If prices go down, the shale companies go bust and stop trying to grow production by destroying capital.  Of course, we can have prices go down.  But if they do, that only sets the stage for the destruction of the economy as investment in conventional oil production goes down and prices explode once the oil markets have bottomed.  The author needs to start living in the real world.  

Sapere aude's picture

Irina. Don't call us, we'll call you


Unintelligible figures and a complete lack of knowledge of the oil industry are not good qualities for oil ANALysts.

The question should be how long will the Fed keep buying bonds of bankrupt oil companies, many in the Permian, who continue to shout about the low costs necessary to make a profit, yet still spend $1.50 for every $1 they get back.

What you should be doing is checking the actual accounts of these companies. Then you will find there is nothing clever about ripping off stockholders or tapping up investors for more money when certain CEO's talk the talk, but the accounts show they cannot walk the walk.


Anyone, and I repeat anyone can spend $75 (and that does not include all costs) on producing a barrel of oil, and sell it for under $50....but is it sustainable, is it profitable. OF COURSE NOT.

These companies have sold assets, reduced capex elsewhere, cut dividends, and are relying on Fed. buying junk bonds to continue, because politically its not about free trade, its not about the fundamental economics of producing oil at 50% above what you can get...its simply about weaponising oil to artificially lower the price of oil, just like the ridiculous habit of counting inventory to mark oil prices down, when those inventories are artificially increased in the first place by the same people then complaining about increased inventory.


You really couldn't make this stuff up.


Sapere aude's picture

Incidentally the figures are rigged too.


The stats suggest an increasing producing from a reducing number of rigs, and by association wells...IMPOSSIBLE.

This would assume not only there is no decline rate, but that the production from wells increases as time goes on....BONKERS.

The Permian like all shales declines rapidly, so the minute you stop drilling or reduce rigs, the production has to fall so we know the figures on production are being massaged.

Worse than that we also know from past experience that sweet spots are drilled first, so gradually the productivity of new wells declines anyway because they are not drilled on the sweet spots, but then because of saturation drilling a requirement due to Red Queen Syndrome, overall well productivity declines even further.
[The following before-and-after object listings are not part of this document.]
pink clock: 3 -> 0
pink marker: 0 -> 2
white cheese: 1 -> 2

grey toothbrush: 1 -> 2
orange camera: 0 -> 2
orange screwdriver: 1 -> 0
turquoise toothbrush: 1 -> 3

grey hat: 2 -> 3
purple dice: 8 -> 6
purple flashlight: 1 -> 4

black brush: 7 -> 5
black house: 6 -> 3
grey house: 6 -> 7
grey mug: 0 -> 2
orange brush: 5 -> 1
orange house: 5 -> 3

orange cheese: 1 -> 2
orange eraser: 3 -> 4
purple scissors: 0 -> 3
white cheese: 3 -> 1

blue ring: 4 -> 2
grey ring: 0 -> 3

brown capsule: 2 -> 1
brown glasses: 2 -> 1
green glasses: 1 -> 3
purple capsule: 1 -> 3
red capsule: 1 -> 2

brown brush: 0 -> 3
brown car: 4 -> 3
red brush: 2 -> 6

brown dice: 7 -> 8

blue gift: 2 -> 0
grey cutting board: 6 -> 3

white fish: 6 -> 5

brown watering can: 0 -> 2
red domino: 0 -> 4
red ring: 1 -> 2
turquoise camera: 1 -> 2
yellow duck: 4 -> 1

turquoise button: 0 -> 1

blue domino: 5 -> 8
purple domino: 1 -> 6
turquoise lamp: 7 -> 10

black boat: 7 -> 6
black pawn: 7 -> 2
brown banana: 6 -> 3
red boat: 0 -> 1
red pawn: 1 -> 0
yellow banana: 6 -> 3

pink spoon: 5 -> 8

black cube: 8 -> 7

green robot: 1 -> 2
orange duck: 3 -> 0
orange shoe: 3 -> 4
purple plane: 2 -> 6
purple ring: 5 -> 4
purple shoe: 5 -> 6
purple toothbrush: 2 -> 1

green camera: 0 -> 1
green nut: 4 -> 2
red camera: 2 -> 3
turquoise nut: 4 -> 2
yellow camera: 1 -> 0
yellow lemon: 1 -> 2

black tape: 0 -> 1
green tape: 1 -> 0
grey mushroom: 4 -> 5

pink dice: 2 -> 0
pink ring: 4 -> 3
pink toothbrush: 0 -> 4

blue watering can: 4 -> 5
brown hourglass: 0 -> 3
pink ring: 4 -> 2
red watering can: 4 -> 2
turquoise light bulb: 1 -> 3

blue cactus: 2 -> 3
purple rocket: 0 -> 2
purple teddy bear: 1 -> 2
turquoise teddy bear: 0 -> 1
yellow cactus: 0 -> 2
So producing two lines showing production going up and rigs going down, is just another piece of dodgy paper trying to influence a commodity.

If this oil was so plentiful do you really think we would have Donald talking about military intervention in Venezuala, a country with the largest oil reserves?

Do we really think they would have allowed iran to sell its oil on the open market?

Do we really think we would be bothering with loss making shale, drilling at any cost to produce oil below cost?

Do we really the Iraq war would have taken place, when one of the reasons for that war was not WMD's, but because Saddam a former ally had decided to end oil payment in dollars.

Do we really think the overthrow of Gaddafi would have taken place, if it wasn't because of oil, when again coincidentally or not Gaddafi announced he would no longer be trading oil in dollars?

Russia and China followed suit, but too big to take on in a conventional manner, so oil price was weaponised, aided by every bit of propaganda possible to give the public pronouncement of an oil glut, to weaponise oil to bring it artificially low pricing, at any cost. Why else would shale operators have been allowed to run up so much debt, funded by Feds buying their bonds?


If oil was so plentiful, you wouldn't bother driling in shale in the first place, or offshore, or in frozen environments, or especiallly from tar sands the most environmentally damaging of the lot.